И снова Кончини вынужден был признать свое поражение. Фауста была великолепным бойцом и не давала противнику времени опомниться и собраться с силами.

— Вы мне не доверяете? — с улыбкой, плохо скрывавшей клокотавшую в нем ярость, спросил Кончини.

— Не доверяю, — ответила Фауста. — Но сейчас вы в моих руках и сделаете все, что я от вас потребую. Я очень спешу, так что берите лист и заполняйте его.

Кончини был укрощен; он послушно поплелся к шкафу, где были спрятаны искомые бумаги.
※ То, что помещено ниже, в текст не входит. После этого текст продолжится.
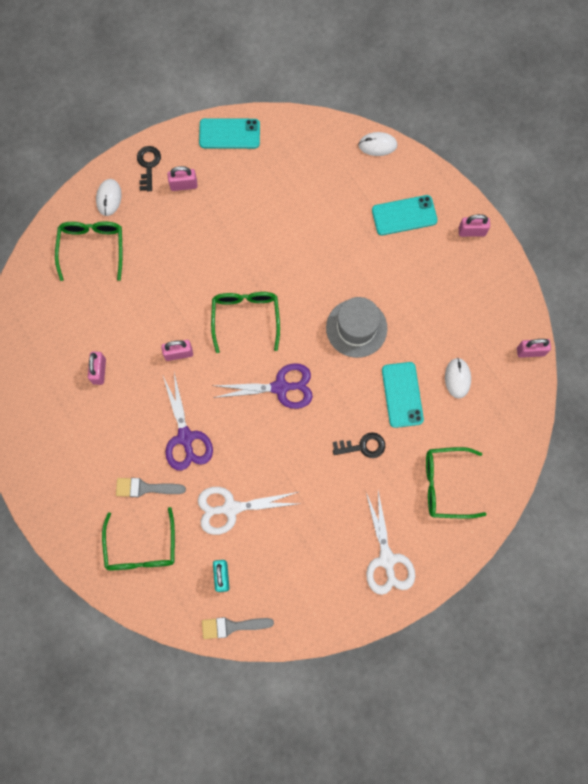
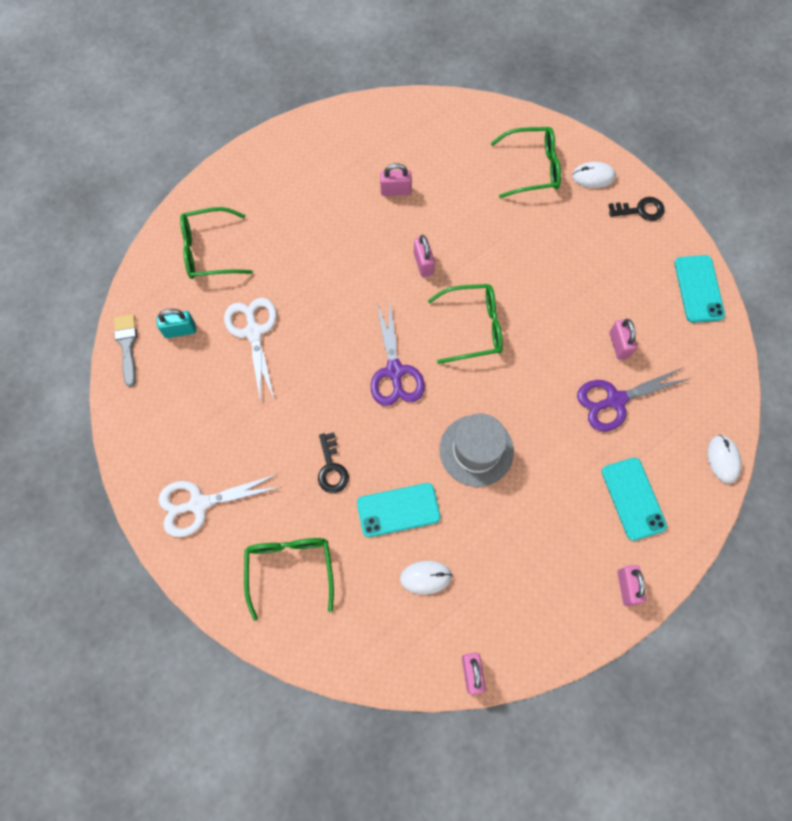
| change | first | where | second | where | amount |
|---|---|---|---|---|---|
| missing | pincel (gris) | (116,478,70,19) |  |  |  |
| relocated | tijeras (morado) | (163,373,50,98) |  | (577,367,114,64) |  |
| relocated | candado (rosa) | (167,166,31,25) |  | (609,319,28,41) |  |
Не сомневаясь, что ее приказ будет выполнен, Фауста произнесла ему вдогонку:

— Захватите лучше сразу два листа.

Дрожа от ярости, Кончини подчинился; он взял два чистых листа, подписанных самой королевой.

— Садитесь за этот стол и пишите приказ о немедленном освобождении герцога Ангулемского. Проставьте сегодняшнее число.

Кончини, пылая от гнева, написал требуемые строки и протянул бумагу Фаусте. Взор его, словно кинжал, вонзился в страшного противника.

Не выказав ни малейшего волнения, Фауста внимательно прочла приказ, одобрительно кивнула головой, а затем мягко, но решительно произнесла:

— А теперь пишите приказ о заключении в Бастилию и содержании там под стражей герцога Ангулемского.

Рука с пером застыла в воздухе. Кончини недоумевающе смотрел на Фаусту. Не смея ослушаться, он все же пробормотал:

— Ничего не понимаю…

— Зато я понимаю, а этого вполне достаточно, — улыбнулась Фауста. — Пишите, Кончини, пишите. Только не проставляйте дату.

Кончини беспрекословно заполнил второй лист и отдал его Фаусте. Она так же внимательно прочла его, свернула обе бумаги и, спрягав их на груди, встала с кресла.

— Я знала, что мы договоримся, — с улыбкой сказала Фауста. — Жаль только, что вы заставили меня прибегнуть к угрозам. Впрочем, это уже не имеет значения: вы исполнили мою просьбу, и я вам за это весьма признательна.

Понимая, что надо как-то подбодрить Кончини, она, придав своему лицу обольстительнейшее выражение, добавила:

— Кончини, постарайтесь понять, что я вам не враг. Я уже не раз доказывала это, храня вашу тайну, давно уже переставшую быть таковой для меня. Скоро я вам это докажу и уверена, что вы простите мне мои маленькие слабости. Ибо я вижу, что вы затаили на меня обиду за ваше сегодняшнее поражение. Впрочем, обида пройдет, а вы, я надеюсь, в недалеком будущем поймете, что Фауста вам друг, на которого вы вполне можете положиться. И если уж мы коснулись в разговоре вашей тайны, то, смею вас заверить, я буду молчать о ней, как молчу уже много лет.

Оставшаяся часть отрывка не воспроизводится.